World`s largest whale still under threat

Press release - 20 May, 2002

Greenpeace action against Japanese whaling in Southern Ocean.

In spite of nearly four decades of protection, Antarctic Blue whales show little sign of recovery according to the latest science from the International Whaling Commission (IWC).

As the largest of the great whales, Blue whales were the most profitable species for Antarctic whalers to catch and consequently their population of about 250,000 was reduced to around 1,000 within 60 years.

Despite intensive surveys of the Antarctic, only 75 Blue whales have been sighted in the past 20 years, according to the IWC Scientific Committee report released today.

"Whales don't recover quickly from over-exploitation and it's particularly worrying that the Blue whale is failing to recover because they've been protected for so long," says Greenpeace oceans campaigner Richard Page.

"There are also less southern and northern hemisphere Minke whales than previously thought," Page says.

The report estimates southern hemisphere Minke populations in all Antarctic areas surveyed are less than half previously estimated. Most of the Antarctic has now been surveyed for a third time, although the whole survey will not be completed until 2004. On average, the Minke population in all the areas surveyed was 46 percent of the estimate from the previous survey.

"IWC scientists haven't agreed on an explanation for this drastic reduction. One possibility is climate change, which is known to be having an increasing impact on the Antarctic ecosystem," Page says.

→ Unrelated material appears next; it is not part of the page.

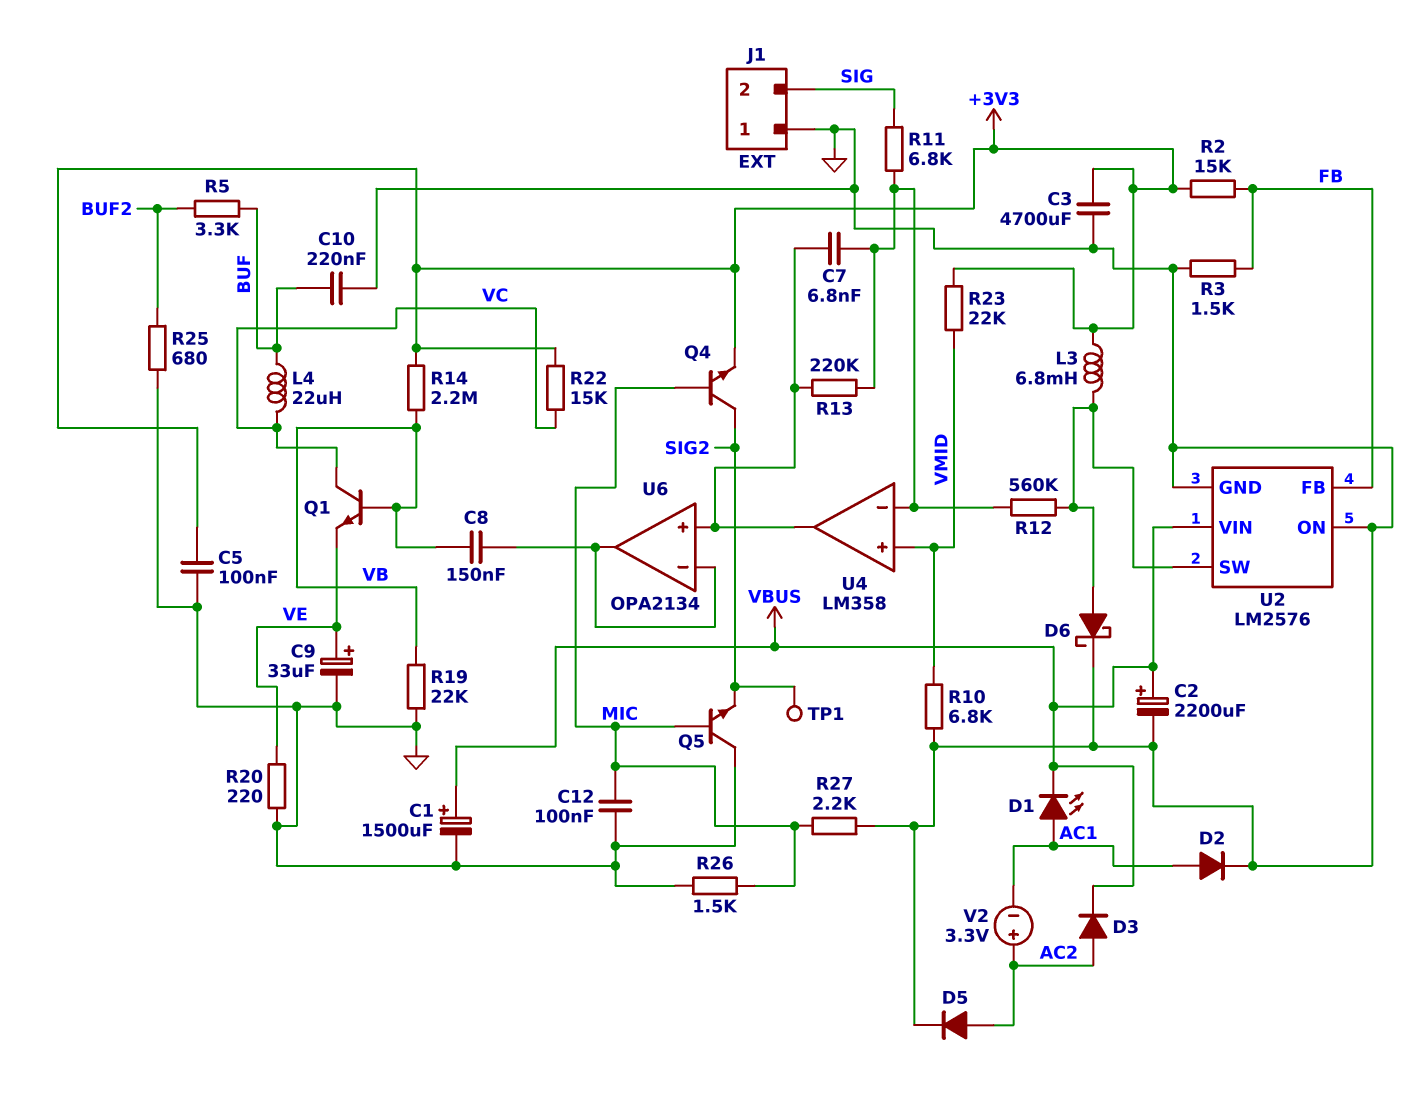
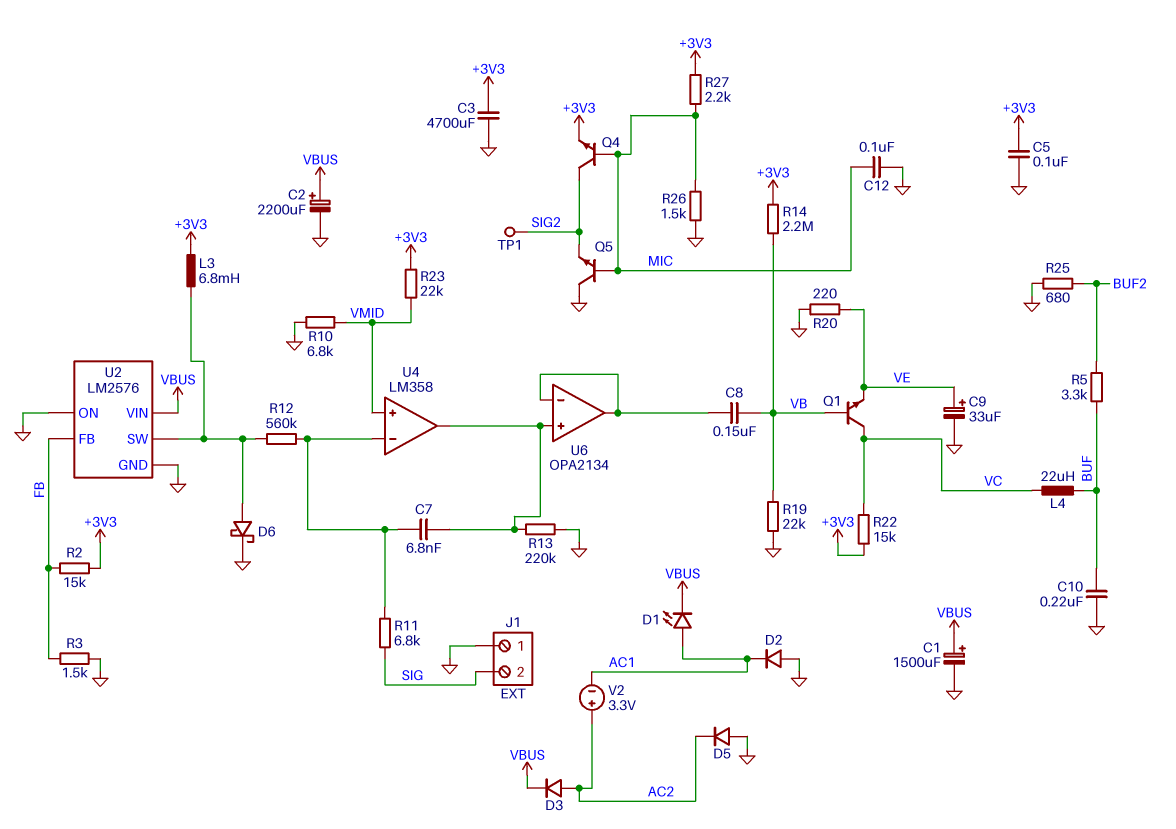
D2: diode (A AC1, K GND) -> diode (A GND, K AC1)
D5: diode (A AC2, K GND) -> diode (A GND, K AC2)
R13: 220k (U4/in-, U4/out) -> 220k (GND, U4/out)
R27: 2.2k (GND, MIC) -> 2.2k (+3V3, MIC)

Although this decline was found in the areas in which the Fisheries Agency of Japan (FAJ) conducts its "scientific research" whaling it was never reported by the "scientific" whalers. In fact, after their Southern ocean expedition this year, they reported seeing large numbers of Minkes.

The report also contains new surveys submitted to the IWC by Norway showing there are not as many North Atlantic Minkes as previously thought, and an increased level of uncertainty about the population estimate.

This should decrease the number of whales Norway takes in the future. But when it was revealed their catch was predominantly female in 2000, Norway simply changed the way it calculated its catch limits (by lowering the tuning level for the Revised Management Procedure agreed to by the IWC) in order to keep catching the same number of whales.

"Given this history, Norway will just bend the rules again to catch as many whales as it can," says Page. "The number of whales caught by Norway is driven by the whaling industry, not by sound science and the need to protect whales."

The report also reveals:

After the release of the Kondo/Kasuya report, which documented systematic and organised falsification of catch statistics by Japanese coastal whalers, the IWC Scientific Committee has set up a working group to investigate the nature and quality of past data. Japan has refused to provide scientists for this group and says the previous official catch statistics are correct. Total reported bycatch (whales caught in fishing nets) for 2001 in Japan was three times the average figure for the previous five years. This follows the introduction of new regulations in Japan which allows fishermen to sell whales caught in fishing nets.

"All the scientific evidence from the IWC points to the need to adopt a truly precautionary approach and to stop Japanese "scientific" whaling and Norwegian commercial whaling," Page says.